As a consequence, mTOR β, but not mTOR α, has the potential to induce oncogenic transformation when stably overexpressed in immortalized cell lines and to promote the growth of tumors in a xenograft model.
The inability of overexpressed mTOR α to induce mTOR-mediated signaling and cellular functions could be explained by the complexity of its activation and substrate presentation in two mutually exclusive complexes, mTOR complex 1 (mTORC1) and mTORC2, which coordinate cellular functions in response to mitogenic stimulation, nutrient and energy sufficiency.
The main components of TORC1 and TORC2 signaling complexes and their key downstream signaling effectors are shown in Fig. 1b.
As mTOR β has the ability to signal via both TORC1 and TORC2, and is also sensitive to rapamycin, the existence of yet unidentified regulators/downstream effectors of mTOR β signaling might explain the observed differences in overexpression studies.
Interaction between rapamycin and the immunophilin FKBP12 generates a highly potent and specific inhibitor of mTORC1.
The mTORC1 complex signals to eIF4E-binding protein 1 (4E-BP) and S6 kinases (S6Ks), which are key regulatory components of protein synthesis .
It has been demonstrated that the activity of mTOR in the mTORC2 complex can also be inhibited by prolong (24h) treatment of cells with rapamycin.
It appears that the rapamycin–FKBP12 complex does not bind directly to mTORC2, but long-term treatment of cells with rapamycin disrupts the assembly of functional mTORC2 through an unknown mechanism.
It has been proposed that the FKBP12–rapamycin interaction with mTOR might block subsequent binding of other components of TORC2, such as Rictor and SIN1.
However, it is not clear why the rapamycin-mediated inhibition of mTORC2 assembly only occurs in certain cell types.

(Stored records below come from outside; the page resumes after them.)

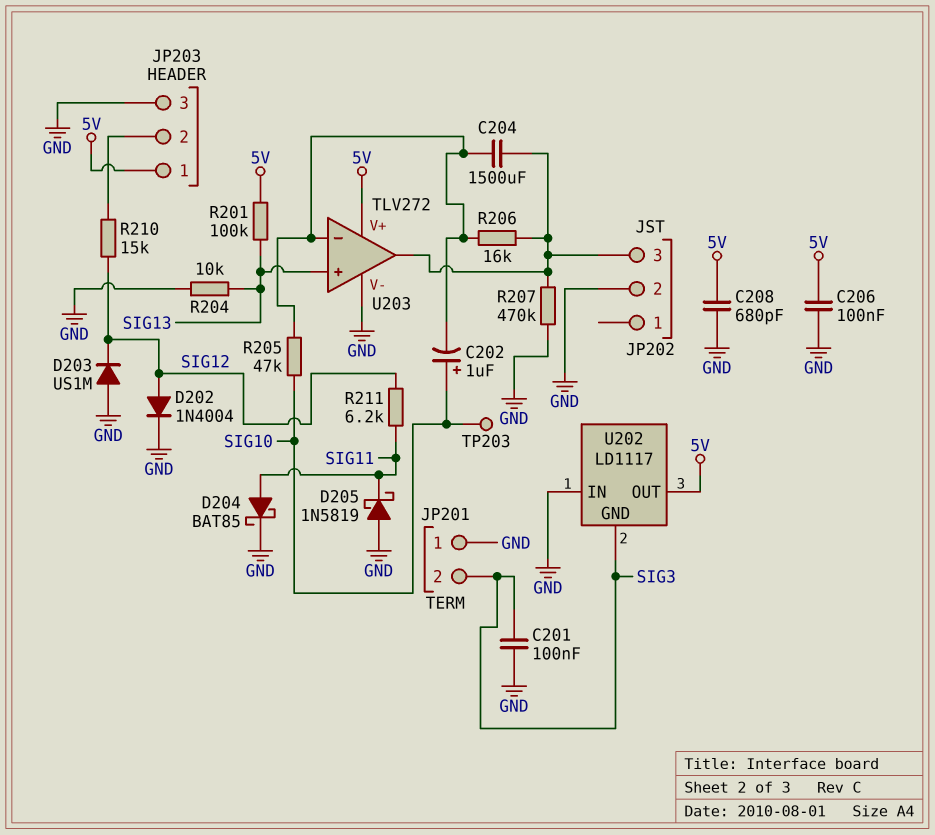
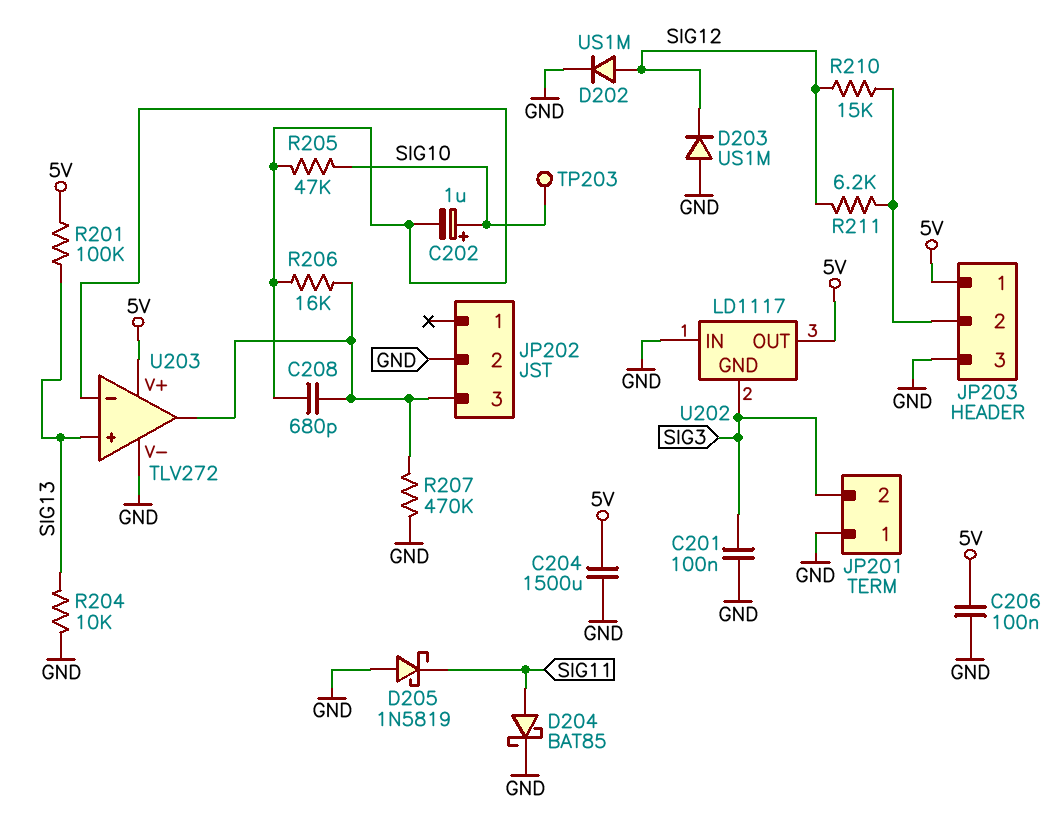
C204: 1500uF (JP202/3, U203/in-) -> 1500uF (5V, GND)
C208: 680pF (5V, GND) -> 680pF (JP202/3, U203/in-)
D202: diode 1N4004 (A SIG12, K GND) -> diode US1M (A SIG12, K GND)
R211: 6.2k (SIG11, SIG12) -> 6.2k (JP203/2, SIG12)

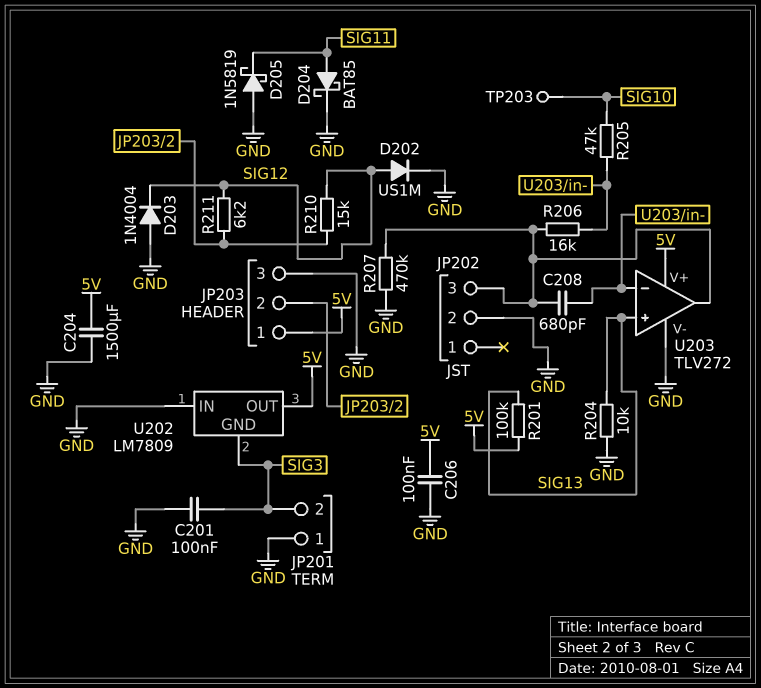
C202: 1uF (plus SIG10, minus U203/in-) -> none
D203: diode US1M (A GND, K SIG12) -> diode 1N4004 (A GND, K SIG12)
U202: LD1117 -> LM7809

Genetic studies in model organisms targeting different components of TOR regulatory complexes and the use of rapamycin/ rapalogs uncovered a critical role of mTOR in integrating signaling information from growth factors, nutrient and energy sufficiency to coordinate cell growth, proliferation and survival via the regulation of cellular biosynthetic processes and autophagy.
Deregulation of the mTOR signaling pathway has been implicated in a diverse range of human pathologies, including cancer, autoimmunity, cardiovascular, and neurodegenerative diseases and metabolic disorders such as diabetes.
This has prompted researchers from academia and pharmaceutical companies to develop novel mTOR inhibitors, ranging from derivatives of rapamycin to ATPcompetitive compounds .
At present, sirolimus (a rapamycin homolog) is used in the clinic for treating patients with coronary stenosis (sirolimus-eluting stents), while temsirolimus is indicated as the first line therapy for patients with renal cell carcinoma.